Finally I can announce another publication, one I’m especially proud of because I had the pleasure to edit it, together with Gesa Mackenthun from Rostock University: It is a volume based on a conference hosted in Rostock at the end of 2012, and is called Fugitive Knowledge: The Loss and Preservation of Knowledge in Cultural Contact Zones. It features articles on Latin American-US-relations, early German colonial encounters in the Baltic region (and resistance to it), German colonial policies in its African colonies, new perspectives on the myth of El Dorado and Mayan-Spanish interactions (including a discussion on arguably one of the earliest texts of science fiction originating from the so-called New World), a critical biography of a Danish naturalist who might have re-written the history of species in the Amazonian region if he had not miraculously stopped short in his tracks, a critical review of Tibetan medicine’s contributions to our understanding of “traditional” healing, and much more. The table of content can be found here.

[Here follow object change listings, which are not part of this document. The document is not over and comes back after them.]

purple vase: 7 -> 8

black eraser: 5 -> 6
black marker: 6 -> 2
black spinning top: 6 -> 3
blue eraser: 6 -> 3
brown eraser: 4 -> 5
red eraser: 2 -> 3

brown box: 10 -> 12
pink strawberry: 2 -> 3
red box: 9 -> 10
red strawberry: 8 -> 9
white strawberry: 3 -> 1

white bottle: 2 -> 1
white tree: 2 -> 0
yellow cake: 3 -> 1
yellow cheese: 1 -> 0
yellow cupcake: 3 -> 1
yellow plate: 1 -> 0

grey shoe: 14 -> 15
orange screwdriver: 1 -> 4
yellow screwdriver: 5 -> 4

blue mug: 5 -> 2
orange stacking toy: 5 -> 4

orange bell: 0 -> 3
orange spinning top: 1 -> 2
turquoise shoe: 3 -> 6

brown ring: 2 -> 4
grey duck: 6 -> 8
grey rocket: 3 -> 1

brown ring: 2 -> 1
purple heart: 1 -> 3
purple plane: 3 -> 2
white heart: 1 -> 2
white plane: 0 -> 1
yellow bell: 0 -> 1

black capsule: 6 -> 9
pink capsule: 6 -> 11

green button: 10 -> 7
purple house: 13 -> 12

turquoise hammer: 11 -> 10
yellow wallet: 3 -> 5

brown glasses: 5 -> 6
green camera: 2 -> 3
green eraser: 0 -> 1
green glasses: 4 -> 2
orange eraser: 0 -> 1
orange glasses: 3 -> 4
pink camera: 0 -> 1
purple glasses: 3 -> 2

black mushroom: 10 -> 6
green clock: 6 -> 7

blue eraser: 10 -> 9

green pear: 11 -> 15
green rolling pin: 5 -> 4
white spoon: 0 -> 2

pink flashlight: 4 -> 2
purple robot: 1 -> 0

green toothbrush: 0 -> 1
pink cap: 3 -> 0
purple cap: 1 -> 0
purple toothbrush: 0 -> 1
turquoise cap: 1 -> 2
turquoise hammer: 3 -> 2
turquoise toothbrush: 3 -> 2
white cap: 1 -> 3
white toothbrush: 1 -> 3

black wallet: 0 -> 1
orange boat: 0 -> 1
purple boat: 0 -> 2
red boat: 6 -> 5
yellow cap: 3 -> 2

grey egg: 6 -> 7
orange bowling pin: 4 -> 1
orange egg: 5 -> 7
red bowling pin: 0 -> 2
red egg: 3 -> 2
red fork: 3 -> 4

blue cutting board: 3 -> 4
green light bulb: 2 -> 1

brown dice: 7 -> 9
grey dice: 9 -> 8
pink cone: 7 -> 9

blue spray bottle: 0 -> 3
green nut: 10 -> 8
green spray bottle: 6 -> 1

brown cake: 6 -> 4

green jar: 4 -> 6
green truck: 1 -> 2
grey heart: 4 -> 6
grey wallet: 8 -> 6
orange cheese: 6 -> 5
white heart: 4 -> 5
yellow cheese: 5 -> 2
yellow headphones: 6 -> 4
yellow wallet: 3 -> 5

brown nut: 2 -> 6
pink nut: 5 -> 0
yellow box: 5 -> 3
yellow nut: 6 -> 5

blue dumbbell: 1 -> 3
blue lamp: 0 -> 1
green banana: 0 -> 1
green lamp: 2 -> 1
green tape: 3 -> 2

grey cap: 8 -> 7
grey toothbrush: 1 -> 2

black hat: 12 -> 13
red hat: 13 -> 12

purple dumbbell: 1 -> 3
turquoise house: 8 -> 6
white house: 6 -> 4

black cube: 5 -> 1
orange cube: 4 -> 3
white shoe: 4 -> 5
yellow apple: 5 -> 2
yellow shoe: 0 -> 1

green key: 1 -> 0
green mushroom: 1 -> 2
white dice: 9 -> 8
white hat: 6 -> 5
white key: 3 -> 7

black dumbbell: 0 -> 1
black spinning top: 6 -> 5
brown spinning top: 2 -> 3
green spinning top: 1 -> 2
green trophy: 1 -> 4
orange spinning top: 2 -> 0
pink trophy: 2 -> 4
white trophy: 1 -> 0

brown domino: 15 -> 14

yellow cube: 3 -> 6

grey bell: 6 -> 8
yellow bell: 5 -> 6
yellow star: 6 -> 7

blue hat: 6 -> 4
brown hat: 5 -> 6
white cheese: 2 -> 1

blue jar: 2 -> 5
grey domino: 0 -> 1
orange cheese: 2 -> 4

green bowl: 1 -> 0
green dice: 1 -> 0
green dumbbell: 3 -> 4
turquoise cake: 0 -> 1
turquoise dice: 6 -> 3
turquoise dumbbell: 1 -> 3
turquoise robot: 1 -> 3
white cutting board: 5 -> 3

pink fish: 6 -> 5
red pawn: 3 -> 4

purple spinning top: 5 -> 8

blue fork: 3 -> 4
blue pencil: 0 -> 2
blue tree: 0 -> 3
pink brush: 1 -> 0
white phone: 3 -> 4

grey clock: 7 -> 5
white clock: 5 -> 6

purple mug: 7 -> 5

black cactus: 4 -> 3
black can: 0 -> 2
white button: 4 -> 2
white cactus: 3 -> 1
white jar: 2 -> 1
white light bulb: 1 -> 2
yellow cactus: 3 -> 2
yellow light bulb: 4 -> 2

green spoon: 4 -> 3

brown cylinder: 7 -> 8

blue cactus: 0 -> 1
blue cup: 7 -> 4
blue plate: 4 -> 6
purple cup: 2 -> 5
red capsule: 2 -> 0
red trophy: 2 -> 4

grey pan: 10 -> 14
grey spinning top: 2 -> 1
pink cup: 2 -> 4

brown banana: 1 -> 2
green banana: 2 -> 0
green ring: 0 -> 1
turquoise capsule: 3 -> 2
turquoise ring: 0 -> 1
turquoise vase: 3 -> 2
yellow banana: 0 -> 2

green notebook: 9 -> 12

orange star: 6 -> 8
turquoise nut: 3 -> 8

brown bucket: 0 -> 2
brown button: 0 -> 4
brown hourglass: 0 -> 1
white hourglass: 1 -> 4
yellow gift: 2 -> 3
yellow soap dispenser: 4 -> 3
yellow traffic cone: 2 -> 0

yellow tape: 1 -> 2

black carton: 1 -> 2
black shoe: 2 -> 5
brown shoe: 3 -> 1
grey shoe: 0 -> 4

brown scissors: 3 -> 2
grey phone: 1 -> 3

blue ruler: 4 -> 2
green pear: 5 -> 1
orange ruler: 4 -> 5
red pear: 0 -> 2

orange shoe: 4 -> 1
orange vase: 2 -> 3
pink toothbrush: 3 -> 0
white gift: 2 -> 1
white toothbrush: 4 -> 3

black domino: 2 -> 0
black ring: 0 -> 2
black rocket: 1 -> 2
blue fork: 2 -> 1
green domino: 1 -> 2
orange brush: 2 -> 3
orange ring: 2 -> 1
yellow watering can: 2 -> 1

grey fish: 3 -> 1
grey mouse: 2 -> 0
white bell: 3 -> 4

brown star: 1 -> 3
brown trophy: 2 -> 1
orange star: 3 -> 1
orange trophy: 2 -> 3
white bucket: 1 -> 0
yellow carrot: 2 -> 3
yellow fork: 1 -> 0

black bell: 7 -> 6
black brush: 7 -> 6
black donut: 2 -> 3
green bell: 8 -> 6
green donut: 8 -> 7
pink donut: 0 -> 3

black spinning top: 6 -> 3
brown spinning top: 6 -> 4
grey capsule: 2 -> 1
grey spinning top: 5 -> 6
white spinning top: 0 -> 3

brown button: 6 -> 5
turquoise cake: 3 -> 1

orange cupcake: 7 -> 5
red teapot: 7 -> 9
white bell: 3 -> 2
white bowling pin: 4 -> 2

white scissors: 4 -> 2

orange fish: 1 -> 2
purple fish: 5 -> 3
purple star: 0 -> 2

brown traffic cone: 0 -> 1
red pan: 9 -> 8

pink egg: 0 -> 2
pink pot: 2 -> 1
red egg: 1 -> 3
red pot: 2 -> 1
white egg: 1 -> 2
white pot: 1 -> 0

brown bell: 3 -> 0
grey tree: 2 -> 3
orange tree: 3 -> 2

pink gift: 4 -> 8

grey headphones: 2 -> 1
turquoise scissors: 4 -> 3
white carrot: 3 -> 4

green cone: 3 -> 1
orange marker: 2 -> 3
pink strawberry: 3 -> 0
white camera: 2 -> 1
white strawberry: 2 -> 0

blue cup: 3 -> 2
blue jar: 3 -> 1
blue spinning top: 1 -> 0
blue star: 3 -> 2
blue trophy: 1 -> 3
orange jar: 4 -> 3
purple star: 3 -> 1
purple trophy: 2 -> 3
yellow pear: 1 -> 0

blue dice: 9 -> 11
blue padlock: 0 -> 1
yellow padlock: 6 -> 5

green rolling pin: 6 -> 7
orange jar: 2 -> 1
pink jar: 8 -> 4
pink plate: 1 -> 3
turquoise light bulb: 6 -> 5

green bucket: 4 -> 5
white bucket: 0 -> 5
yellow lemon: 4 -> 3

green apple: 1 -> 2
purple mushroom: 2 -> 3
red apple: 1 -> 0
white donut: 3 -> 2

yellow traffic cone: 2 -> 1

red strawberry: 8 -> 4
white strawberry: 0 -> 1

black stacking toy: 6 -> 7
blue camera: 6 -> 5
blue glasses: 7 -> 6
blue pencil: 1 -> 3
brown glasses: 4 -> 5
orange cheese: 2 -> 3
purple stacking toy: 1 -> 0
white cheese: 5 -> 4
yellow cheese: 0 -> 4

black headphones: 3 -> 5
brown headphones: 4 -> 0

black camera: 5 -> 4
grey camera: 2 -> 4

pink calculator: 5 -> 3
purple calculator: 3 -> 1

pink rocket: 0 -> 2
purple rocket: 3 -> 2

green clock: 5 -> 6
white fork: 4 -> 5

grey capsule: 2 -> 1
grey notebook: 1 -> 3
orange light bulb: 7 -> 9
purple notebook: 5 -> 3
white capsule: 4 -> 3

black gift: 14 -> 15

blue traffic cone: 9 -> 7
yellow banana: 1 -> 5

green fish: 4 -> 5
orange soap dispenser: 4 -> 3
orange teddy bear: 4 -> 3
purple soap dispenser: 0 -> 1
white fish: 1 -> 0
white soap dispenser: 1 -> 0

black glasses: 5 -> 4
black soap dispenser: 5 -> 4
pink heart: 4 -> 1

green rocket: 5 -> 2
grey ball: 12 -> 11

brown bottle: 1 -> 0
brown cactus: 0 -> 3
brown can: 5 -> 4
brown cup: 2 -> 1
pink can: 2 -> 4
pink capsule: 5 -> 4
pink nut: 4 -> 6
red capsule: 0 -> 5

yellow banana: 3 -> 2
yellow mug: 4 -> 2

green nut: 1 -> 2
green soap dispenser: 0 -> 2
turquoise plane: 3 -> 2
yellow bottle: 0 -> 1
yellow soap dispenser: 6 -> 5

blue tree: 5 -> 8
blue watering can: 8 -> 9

It is great to see it out and about, as its production was plagued with quite some delays. Yet, the diverse geographical and methodological contributions make it worse the wait. This was my first assignment as an editor (and co-author of the introduction, which attempts to bring together the various strands of the articles), and it was an interesting possibility to learn from errors as well as best practices. And it was fun, too.
Let’s see what others say about this attempt to discuss not simply the way in which knowledge is generated during cultural encounters, but also how which kinds of knowledge become forgotten, marginalised or are simply denied its position within new epistemological frames.